L’uomo invece ha la tendenza a farsi condurre da mercenari. L’uomo crede ai suoi idoli, che sono i suoi mercenari, che chiedono tanto in cambio. L’uomo tende sempre a vivere con qualcuno e per qualcuno che lui paga, remunera con la sua propria vita. Noi non crediamo all’amore, non crediamo alla gratuità del Signore, noi non crediamo a questo Buon Pastore: finiremo per credere molto di più a chi, quando arriva il lupo, ci abbandonerà: questo è normale, questo è prevedibile. Infatti aprirsi al Buon Pastore non è facile per niente, perché bisogna anche un po’ denunciare le proprie relazioni; perché se io mi relaziono a qualcuno che affronterà il lupo, affronterà il male per difendermi, riterrà di dover sanguinare per proteggere me, questo vuol dire essere scardinati nella nostra mentalità originaria ed essere condotti ad un altro tipo di logica: la logica per cui, io, se non faccio questo sono un mediocre, se non vivo così sono un mediocre.

Ecco, questo è il Vangelo del Buon Pastore: siamo posti di fronte a questa generosità.
Con questo Vangelo, normalmente, si pensa ai sacerdoti, che sono i pastori.
Cosa cerca la gente nei sacerdoti? Cerca pastori e non mercenari. E piuttosto si rassegna, molto spesso, a non trovare così frequentemente questa generosità.
Noi sappiamo che si può predicare bene, si può gestire bene, si può celebrare in maniera perfetta e trigonometrica, ma poi, al dunque, ciò che veramente tutti quanti stiamo aspettandoci, gli uni dagli altri, è qualcuno che dia il sangue, qualcuno che sia pastore e non mercenario.

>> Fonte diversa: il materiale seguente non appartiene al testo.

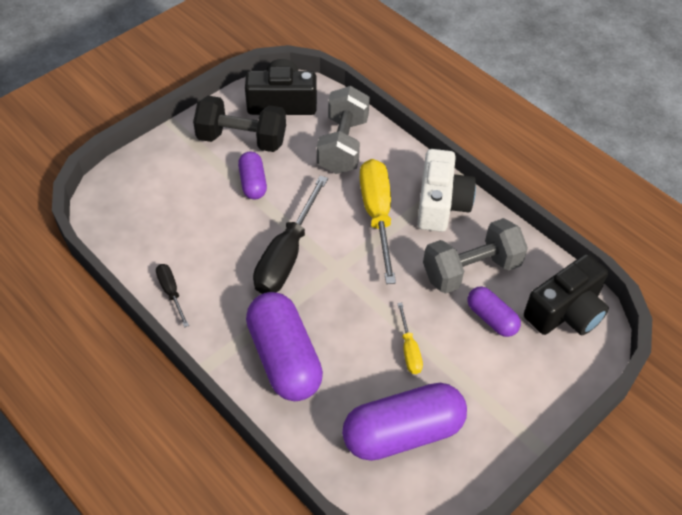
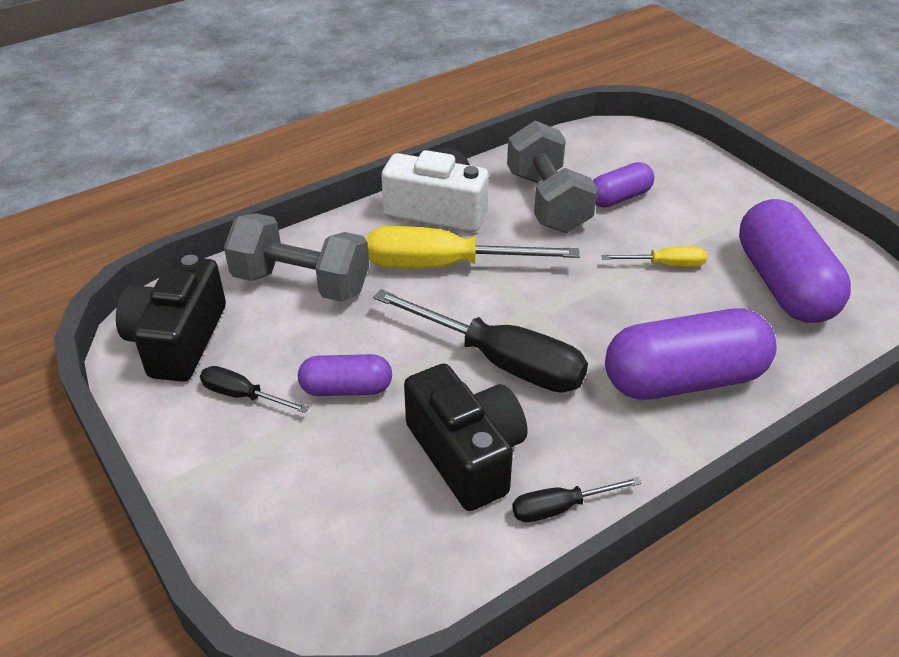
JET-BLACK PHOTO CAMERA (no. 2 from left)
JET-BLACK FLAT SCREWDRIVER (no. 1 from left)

Quando ci vediamo avvicinare un coniuge, un figlio, un padre, un amico, ci chiediamo in fondo all’anima: ma costui è un mercenario o è pastore? Viene per me o viene per sé? Starà con me solamente finché gli conviene e al primo pericolo scapperà, o mi sarà fedele?
Certamente il sacerdozio è una chiamata alla perdita della propria vita, come lo è il matrimonio. Certamente, ogni sposo, ogni sposa, spera di trovare nell’altro, non un mercenario, non uno sfruttatore, non una persona che si serva di noi, non un utilitarista, ma qualcuno che ci ami veramente. Certo che l’amore è una chiamata all’indissolubilità: per questo la Chiesa proclama che il matrimonio è indissolubile, ed è grottesco pensare che il matrimonio sia una cosa a termine. Perché l’amore non può essere una cosa che quando arriva il lupo te ne vai; quando non ti conviene più, butti via.  L’indissolubilità è una condizione che viene proprio esplicitata da questo testo.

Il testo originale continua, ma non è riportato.